When Zena Hitz explains the Catherine Project (a series of online and in-person seminars) or when Nathan Beacom describes a revival of the Lyceum movement for adults, the reader is left to wonder whether the liberal arts need to be tied to our universities at all. This is no idle concern — the average annual cost of tuition at a liberal-arts college is $24,000 a year. If one can engage in liberating learning for a small donation to the Catherine Project, doesn’t it make more sense to learn in one’s leisure time rather than bother with an expensive four-year degree? Even if such study is liberatory, is it worth the student debt, especially when its own practitioners agree that it can be pursued just as profitably on the side for a pittance? In Ms. Hitz’s own words, “universities are wonderful, but they are not necessary for human flourishing.”

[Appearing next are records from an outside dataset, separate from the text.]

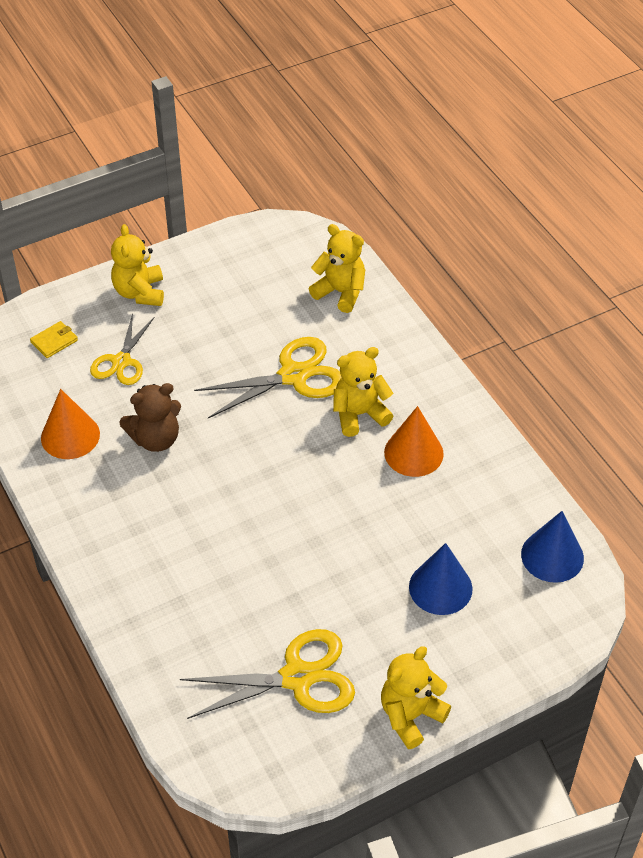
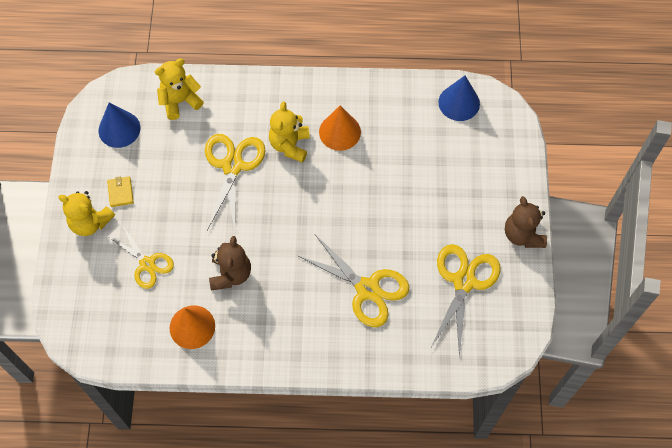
camera: 60 degrees left, 15 degrees up
(54, 341) = (97, 299): yellow wallet -> yellow wallet (120, 192)
(220, 578) = (367, 289): none -> yellow scissors
(410, 716) = (522, 235): yellow teddy bear -> brown teddy bear
(440, 587) = (446, 172): blue cone -> blue cone (119, 129)

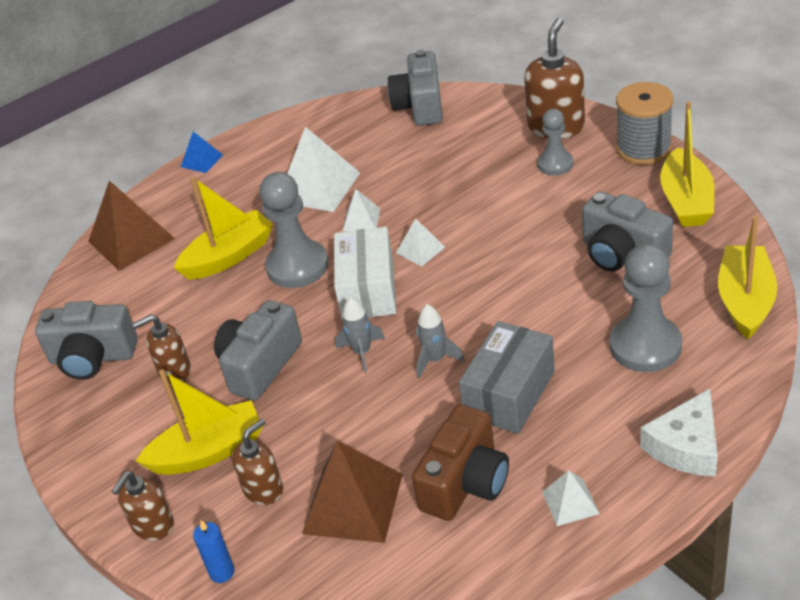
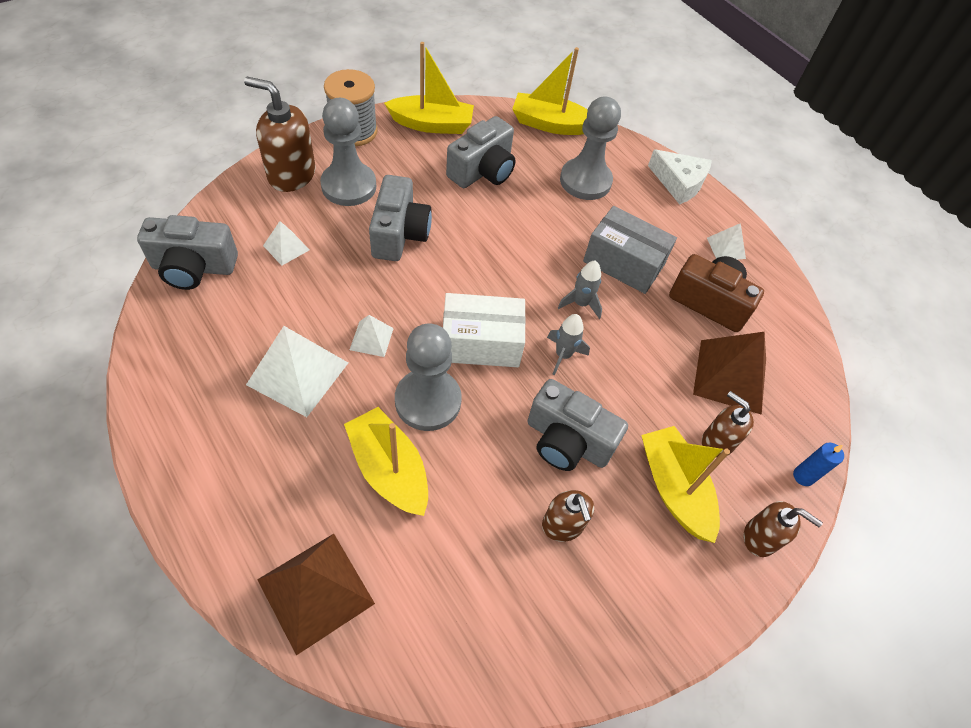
camera: 100 degrees left, 15 degrees up
(92, 357) = (528, 623): grey camera -> grey camera (399, 234)
(201, 161) = (177, 503): blue pyramid -> none
(420, 250) = (435, 297): white pyramid -> white pyramid (286, 247)
(555, 164) = (349, 186): grey pawn -> grey pawn, size x1.67

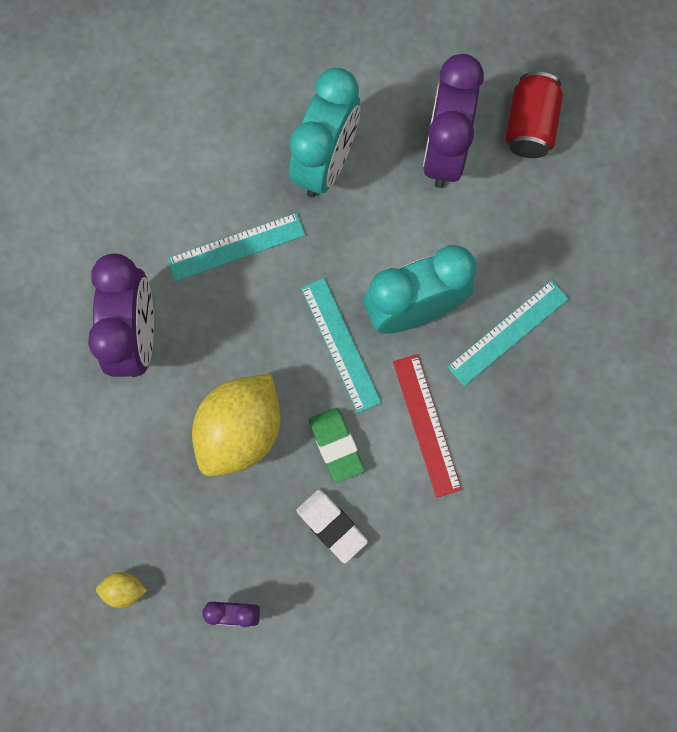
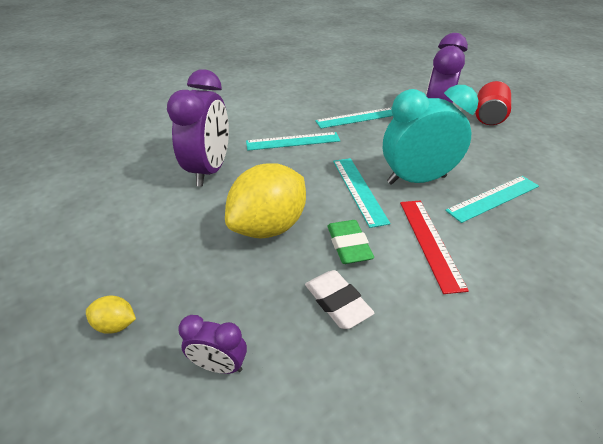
camera: 10 degrees right, 35 degrees down
(325, 163) = (357, 118): turquoise clock -> turquoise ruler

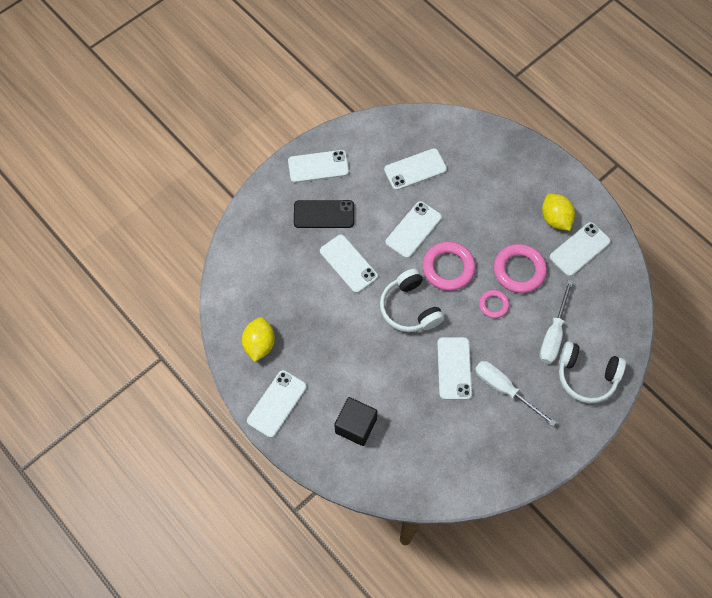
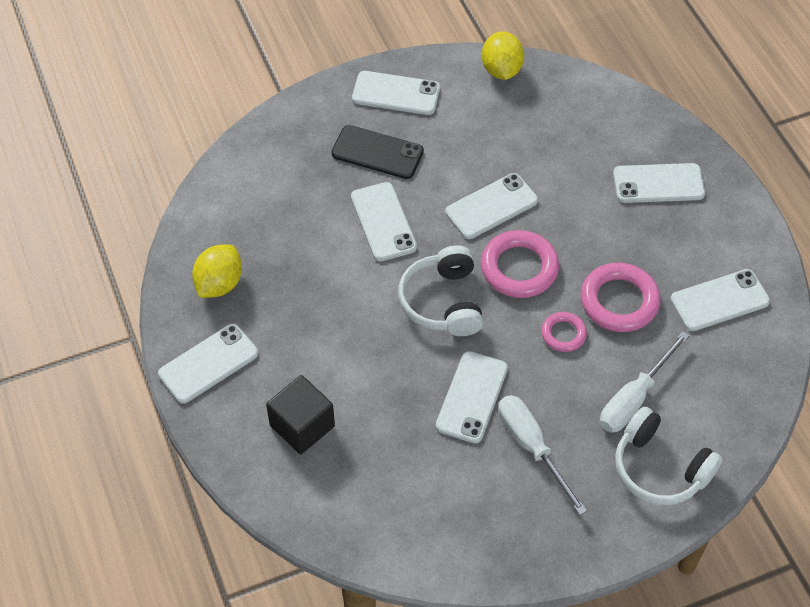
camera: 20 degrees right, 10 degrees down
(415, 169) = (526, 134): white phone -> white phone (658, 184)
(555, 219) = (700, 251): yellow lemon -> yellow lemon (501, 70)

If liberal learning does not need the university, we might ask whether the university needs liberal learning. One might worry that, in trying to prove that the liberal arts are not elitist, we have only shown that we can uncouple them from universities and be no worse off for it. If liberal learning is for everyone and can be pursued anywhere — in prison, in elementary schools, by people in poverty — why would anyone pay tens of thousands of dollars a year for it? Is it because, as Don Eben argues, a habit of learning and analysis makes students better future white-collar workers? Or, as Rachel Griffis argues, because a liberal-arts education complements professional training, thus becoming a good financial investment? Is the only good argument for liberal learning in universities, ultimately, instrumental?

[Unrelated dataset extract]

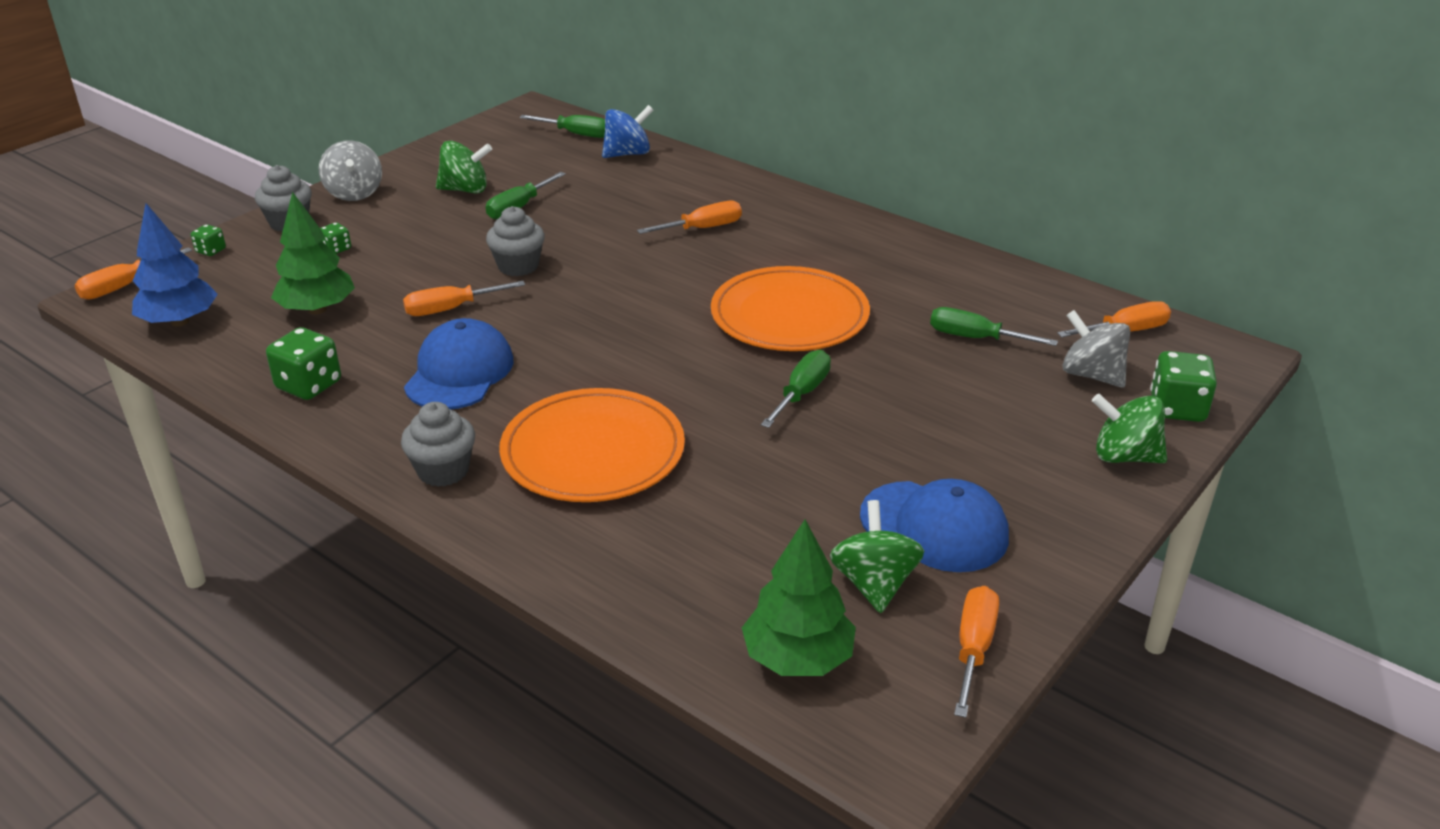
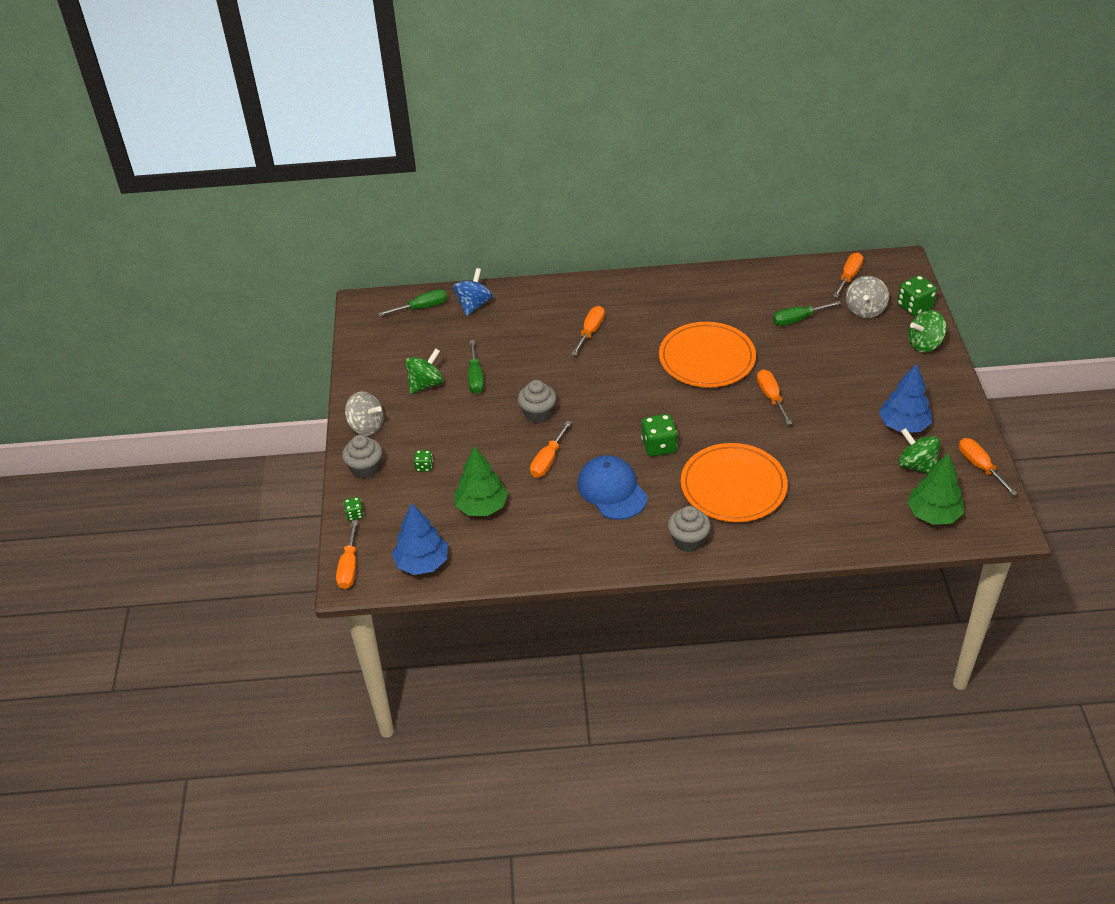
camera: 40 degrees left, 10 degrees up
(309, 385) = (554, 547): green dice -> green dice (659, 446)
(801, 393) = (771, 397): green screwdriver -> orange screwdriver
(934, 527) = (903, 425): blue cap -> blue tree
(1091, 375) = (865, 310): grey spinning top -> grey spinning top turned 75 degrees counterclockwise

Jennifer Frey is the dean of an Honors College at a private university; I teach in an Honors College at a private university. You could say that we both have an investment in keeping that flame burning. But I think even we ought to be asking the questions Frey asks here. As I have often written, these are good times for the humanities; they’re just not good times for humanities programs in universities. This is why I keep thinking about Emily St. John Mandel’s Traveling Symphony. Even as we try to keep the humanities-in-the-university afloat, I think we need to spend a lot of time imagining the humanities without the university.